Los argentinos vieron a una Venezuela que no conocían
y la disfrutaron un poco, pero también la sufrieron,
sobre todo por el marcador y por ver que su equipo jugaba
a conservar el resultado.
"Jamás defendimos un resultado ante Venezuela, eso
no existe, ese técnico está loco", gritó
un hincha en la tribuna entre miles de fanáticos que,
con amargura en sus rostros, abandonaban el estadio.
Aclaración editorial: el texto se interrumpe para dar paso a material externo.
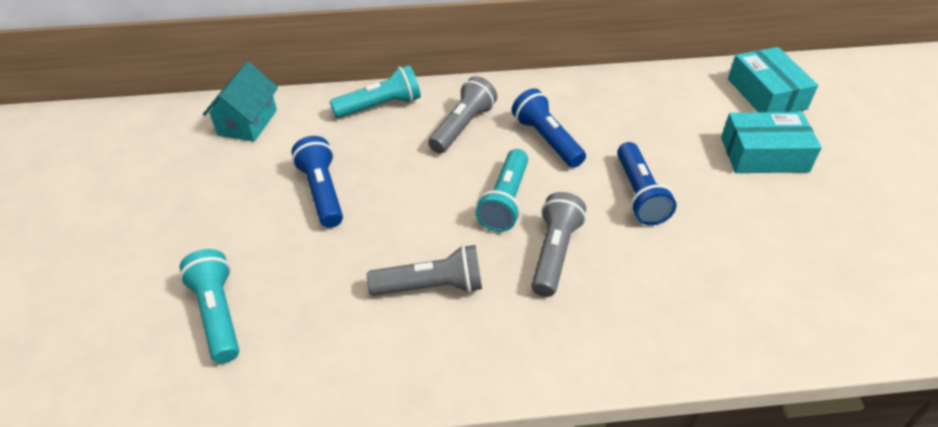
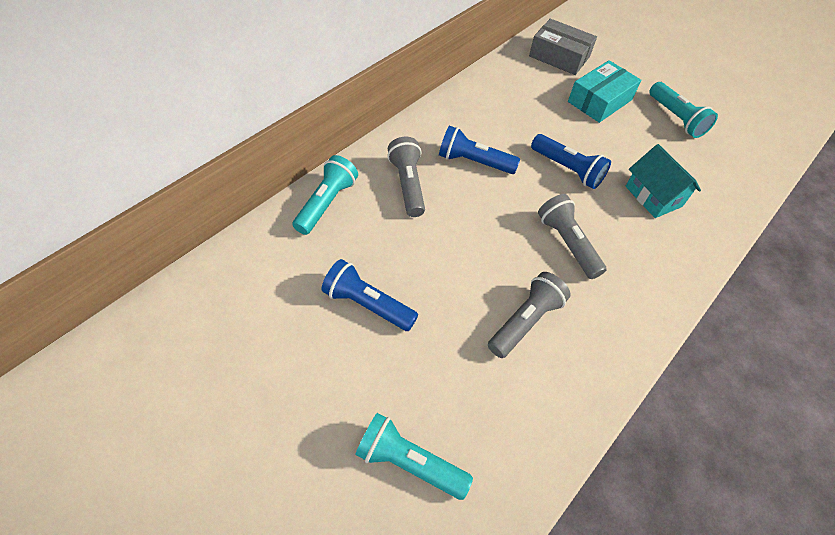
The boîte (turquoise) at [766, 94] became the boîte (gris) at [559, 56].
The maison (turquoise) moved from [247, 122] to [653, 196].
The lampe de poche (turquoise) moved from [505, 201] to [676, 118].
Cuando el primer gol avisó que habría más,
los espacios vacíos en el estadio se llenaron de
euforia. El uno a uno fue una celebración de pocos,
pues un sector de la tribuna ocupada por un nutrido grupo
de venezolanos fue una fiesta que fue arropada después
por el ¡ole!, ¡ole!, que coreaban los albiceleste cuando
la pizarra indicaba 3-1 era la emoción total y esperaban
una goleada.
Entonces Vielma con el 3-2 generó la incertidumbre
y desesperó a la gran mayoría.
Argentina no barría a nadie y por el contrario
pedía tiempo, pedía la hora y la gente no
brincaba en el Monumental, al final la multitud dejó
el estadio sin mucho alarido, preocupada y con su
cara larga, porque la vinotinto los hizo sudar.